Lecture 02: Data Structures and Simple Calculations

Basic data structures, simple calculations

Objectives of lecture:
1 Revisit basic distinctions (raster/vector) covered many times before
2 Alternatives for data structures

What Exists?

A data model embodies a theory about the world. Theories suppose a set of entities and relationships, inside a set of assumed constraints (axioms).
Models, like Plato's shadows on the cavern walls, are elusive. Data structures implement models (more and less completely). We must study these representations to infer what was intended.

What is "space"?

Clash of ontologies: absolutists (eg. Aristotle, Newton) as container of objects
relativists (eg. Democritus, Mach, Einstein) as a relationship between objects
Fundamentally irresolvable, yet assumed without proof by each implementation

Notice that Worboys brings in the term "invariance" (p. 98) as the basis for a geometry. Topology was what 19th century mathematics found as the underlying invariances of geometry (not the Phythagorean/ Cartesian analytical geometry) Invariance is what Stevens was trying to add for attributes; for all measurements, not just physical space.

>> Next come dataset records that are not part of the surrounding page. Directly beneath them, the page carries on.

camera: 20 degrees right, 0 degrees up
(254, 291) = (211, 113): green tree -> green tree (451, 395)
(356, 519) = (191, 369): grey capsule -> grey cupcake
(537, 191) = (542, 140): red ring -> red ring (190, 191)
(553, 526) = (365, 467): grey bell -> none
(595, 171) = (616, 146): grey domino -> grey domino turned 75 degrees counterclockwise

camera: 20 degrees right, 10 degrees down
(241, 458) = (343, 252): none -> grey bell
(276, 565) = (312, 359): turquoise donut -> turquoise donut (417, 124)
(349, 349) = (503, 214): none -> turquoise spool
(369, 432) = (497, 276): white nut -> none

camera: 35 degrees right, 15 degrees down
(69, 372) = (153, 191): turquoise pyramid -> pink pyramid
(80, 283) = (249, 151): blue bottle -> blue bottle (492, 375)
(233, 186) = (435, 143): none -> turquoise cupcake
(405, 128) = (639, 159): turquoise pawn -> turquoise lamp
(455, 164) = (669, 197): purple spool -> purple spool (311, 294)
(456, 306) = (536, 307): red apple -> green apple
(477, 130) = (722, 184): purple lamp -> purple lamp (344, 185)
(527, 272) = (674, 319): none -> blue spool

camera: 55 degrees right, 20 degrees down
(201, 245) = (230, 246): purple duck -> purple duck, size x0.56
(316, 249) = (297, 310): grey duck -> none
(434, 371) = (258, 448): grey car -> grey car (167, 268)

Do objects "have" area, perimeter, etc. or do these properties come from relationships? What rules attach position to objects?

The standard story: Raster/Vector, Field/Object

Vector (object) models assume an empty space to be populated by objects.
Raster models suppose a discrete space (atomist), with slots to be filled in.

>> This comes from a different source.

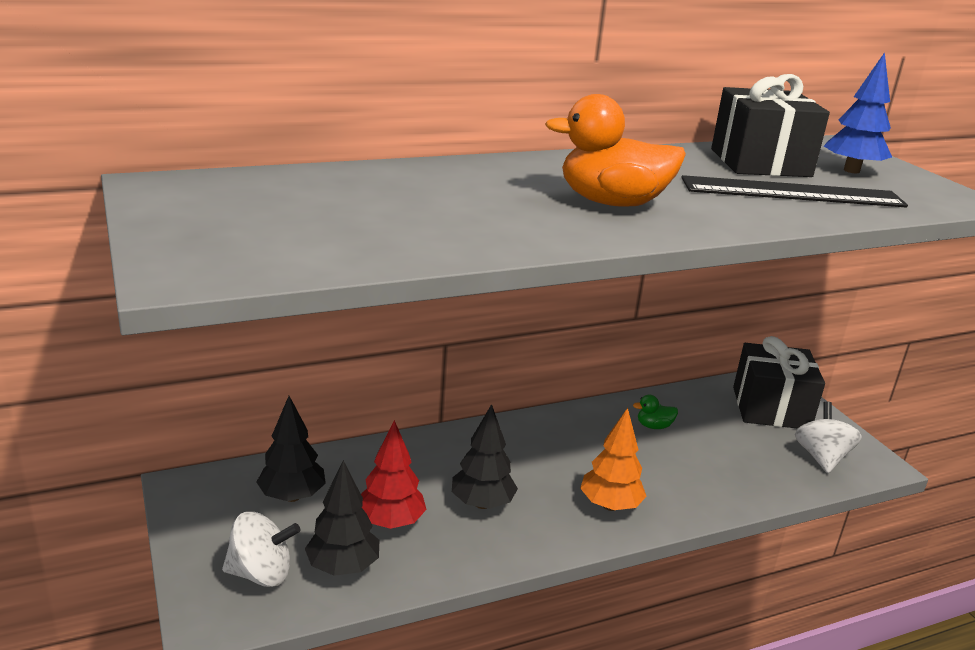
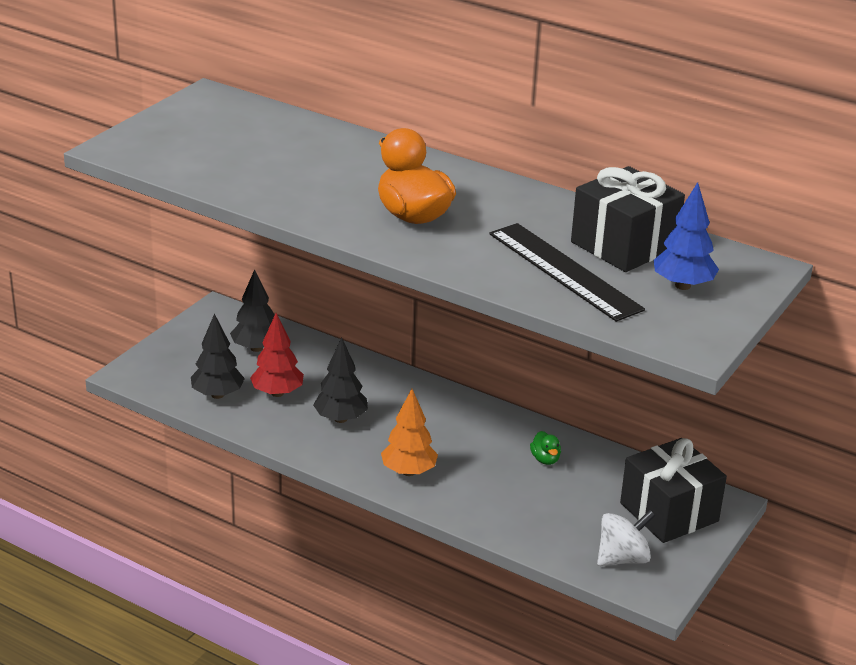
camera: 55 degrees right, 5 degrees up
(261, 573) = (180, 371): white spinning top -> none
(654, 426) = (545, 459): green duck -> green duck turned 150 degrees counterclockwise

Observation: one is discrete in the space, the other has continuous space but only by having discrete objects to place in it... (is the issue just what is discrete?)

What is measured?

Remembering the Sinton taxonomy: time, space, "theme" (attribute)
Role of these Dimensions: One must be fixed, one "controlled", one measured.
Temporal examples:
Control: Time (hour) Measure: Attribute (water level) => strip chart (tides)
Control: Poland@date Measure: location => Historic Poland, etc.

Time typically fixed for maps (otherwise they are diagrams...)
Control: location (grid) Measure: Attribute => Raster
Control: attribute (exhaustive) Measure: location => Categorical coverage
Control: attribute (isolated) Measure: location => "Features" (objects)
Control: location (pre-existing objs) Measure: Attribute => Collection units

Representation:

at the base, vector data is a bunch of coordinates.
Coordinates: Pairs (triples) of measurements against orthogonal axes
Distances along these axes are theoretically infinite (between any two points)

Practical limitation: computers do not permit infinite precision. Some grid of possible points.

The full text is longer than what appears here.